JEE Main On 16 April 2018 Question 3
Question: Let $ \frac{1}{x _1},\frac{1}{x _2},….,\frac{1}{x _{n}}(x _{i}\ne 0for,i=1,2,…,n) $ be in A.P. such that $ x _1=4 $ and $ x _{21}=20. $ If n is the least positive integer for which, $ x _{n}>50, $ then $ \sum\limits _{i=1}^{n}{( \frac{1}{x _{i}} )} $ is equal to. [JEE Main 16-4-2018]
Options:
A) 3
B) $ \frac{13}{8} $
C) $ \frac{13}{4} $
D) $ \frac{1}{8} $
Show Answer
Answer:
Correct Answer: C
Solution:
$ {\frac{1}{x _{n}},i=1,2,3,…,n} $ is in AP.
$ x _1=4 $ and $ x _{21}=20. $ s By the formula of AP,
$ \frac{1}{x _{21}}=\frac{1}{x _1}+(21-1)\times d $ where d is the common difference.

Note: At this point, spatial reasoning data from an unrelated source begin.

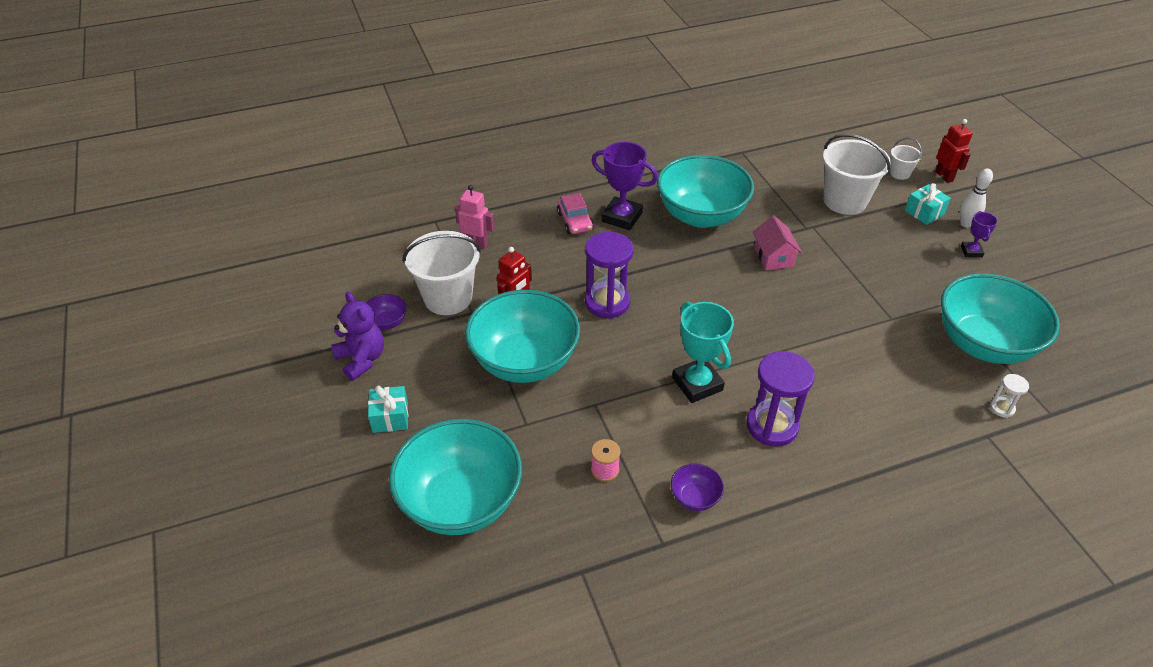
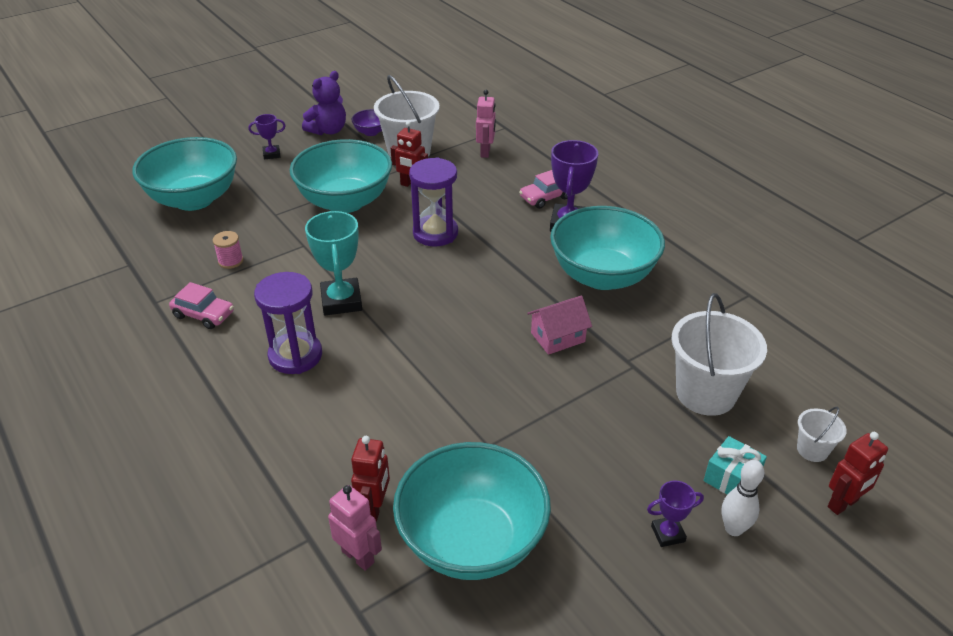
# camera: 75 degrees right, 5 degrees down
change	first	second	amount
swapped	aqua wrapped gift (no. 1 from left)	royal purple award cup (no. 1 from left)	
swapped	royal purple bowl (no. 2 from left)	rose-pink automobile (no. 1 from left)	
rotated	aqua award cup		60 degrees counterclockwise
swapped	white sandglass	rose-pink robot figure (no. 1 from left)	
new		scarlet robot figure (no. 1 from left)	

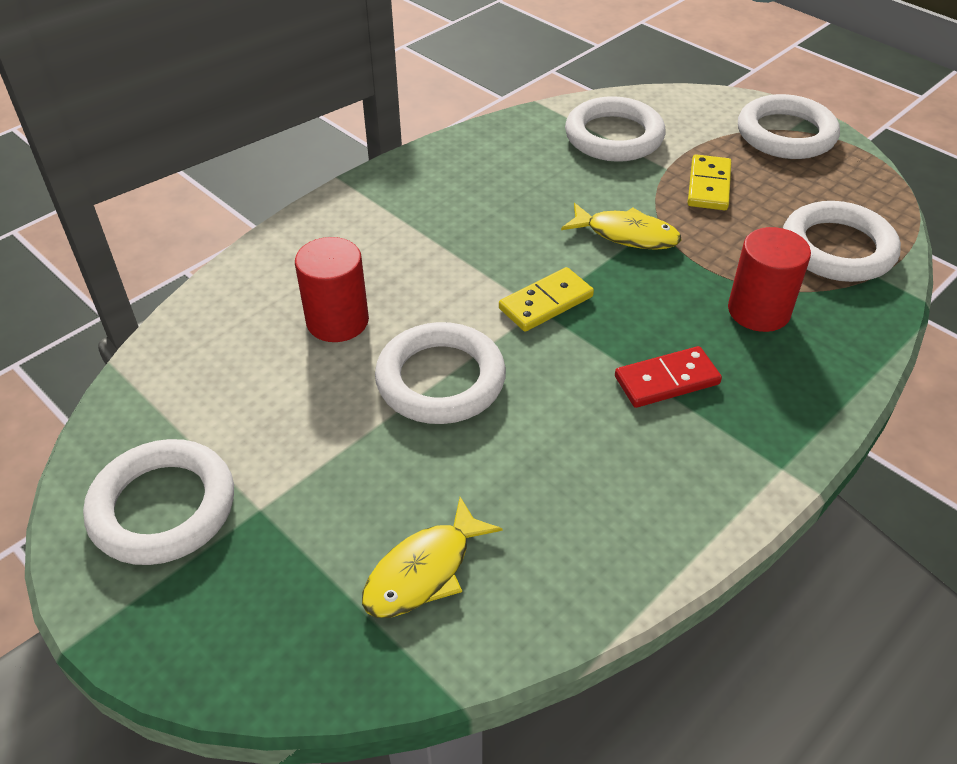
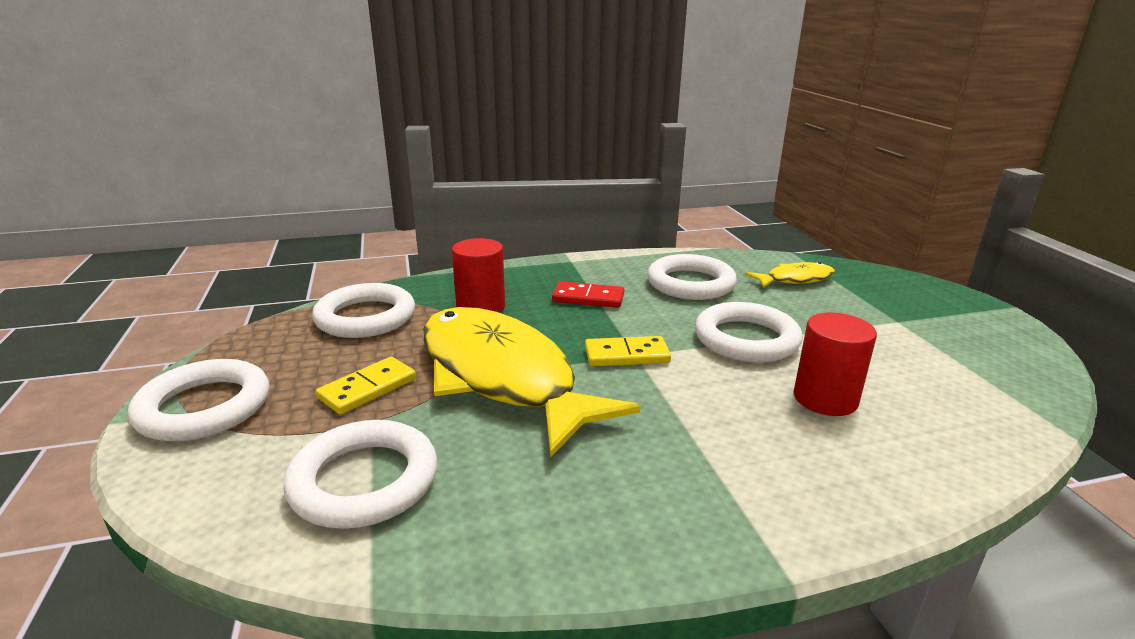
# camera: 150 degrees left, 20 degrees down
change	first	second	amount
shifted	white ring (no. 1 from left in the first image)	white ring (no. 4 from left)	
scaled	golden fish figure (no. 2 from left in the first image)	golden fish figure (no. 1 from left)	x2.21

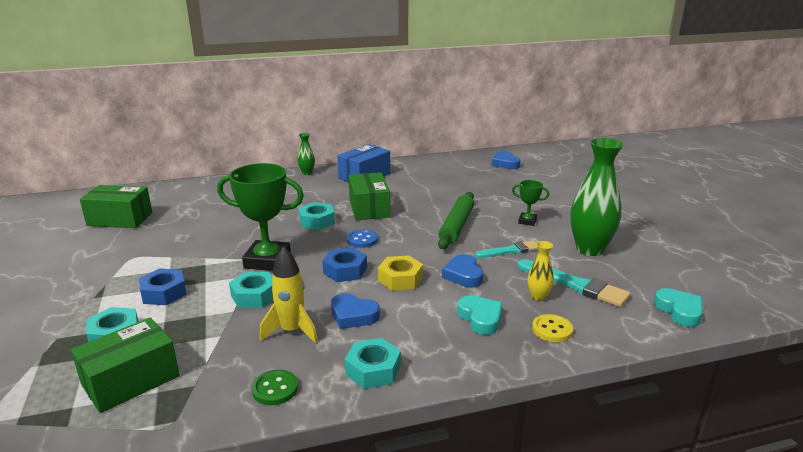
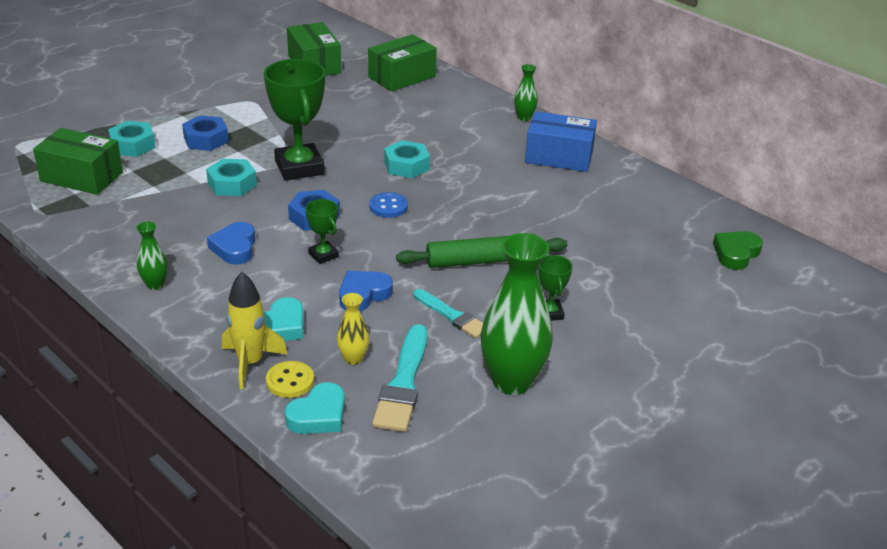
# camera: 60 degrees right, 10 degrees up
change	first	second	amount
gone	green sewing button		
shifted	golden spaceship		
swapped	aqua hex nut (no. 4 from left)	green vase (no. 1 from left)	
shifted	green parcel (no. 3 from left)		
swapped	golden hex nut	green award cup (no. 2 from left)	
repainted	royal blue heart shape (no. 3 from left)	green heart shape	
shifted	aqua heart shape (no. 2 from left)		

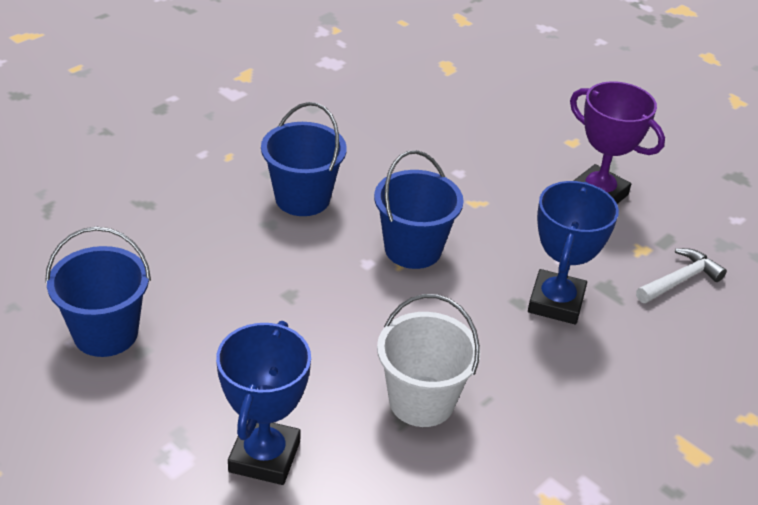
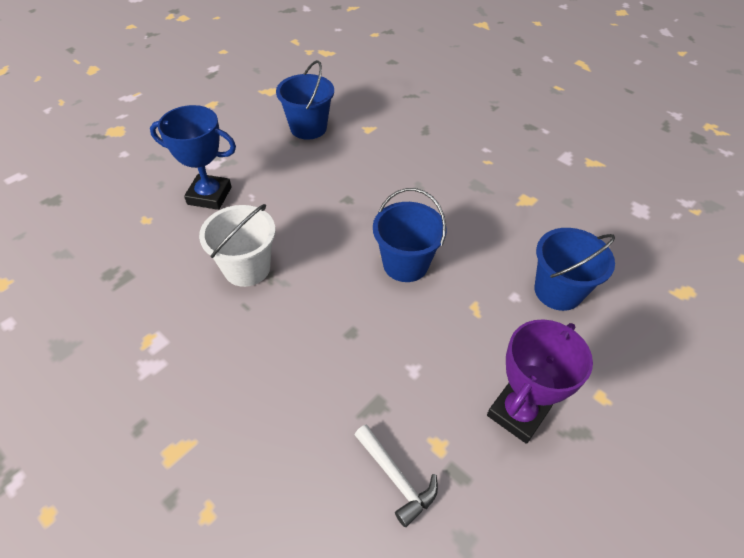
# camera: 90 degrees right, 10 degrees up
change	first	second	amount
shifted	royal blue pail (no. 2 from left in the first image)	royal blue pail (no. 3 from left)	
gone	royal blue award cup (no. 2 from left)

Hence, $ d=\frac{1}{20}\times (\frac{1}{20}-\frac{1}{4}) $ $ d=-\frac{1}{100}. $
Also given, $ x _{n}>50. $ Again using the formula for AP we can write,
$ \frac{1}{x _{n}}=\frac{1}{x _1}+(n-1)\times d $ $ x _{n}=\frac{x _1}{1+(n-1)\times d\times x _1} $
Therefore, $ \frac{x _1}{1+(n-1)\times d\times x _1}>50 $ $ \frac{4}{1+(n-1)\times (-\frac{1}{100}\times 4)}>50 $ $ 1+(n-1)\times (-\frac{1}{100})\times 4<\frac{4}{50} $ $ -\frac{1}{100}(n-1)<-\frac{23}{100} $ $ n-1>23 $ $ n>24 $
Therefore, $ n=25. $ $ \sum{ _{i=1}^{289}}\frac{1}{x _{i}}=\frac{25}{2}(2\times \frac{1}{4}+(25-1)\times (-\frac{1}{100}) $ $ =\frac{13}{4} $ Option C is correct.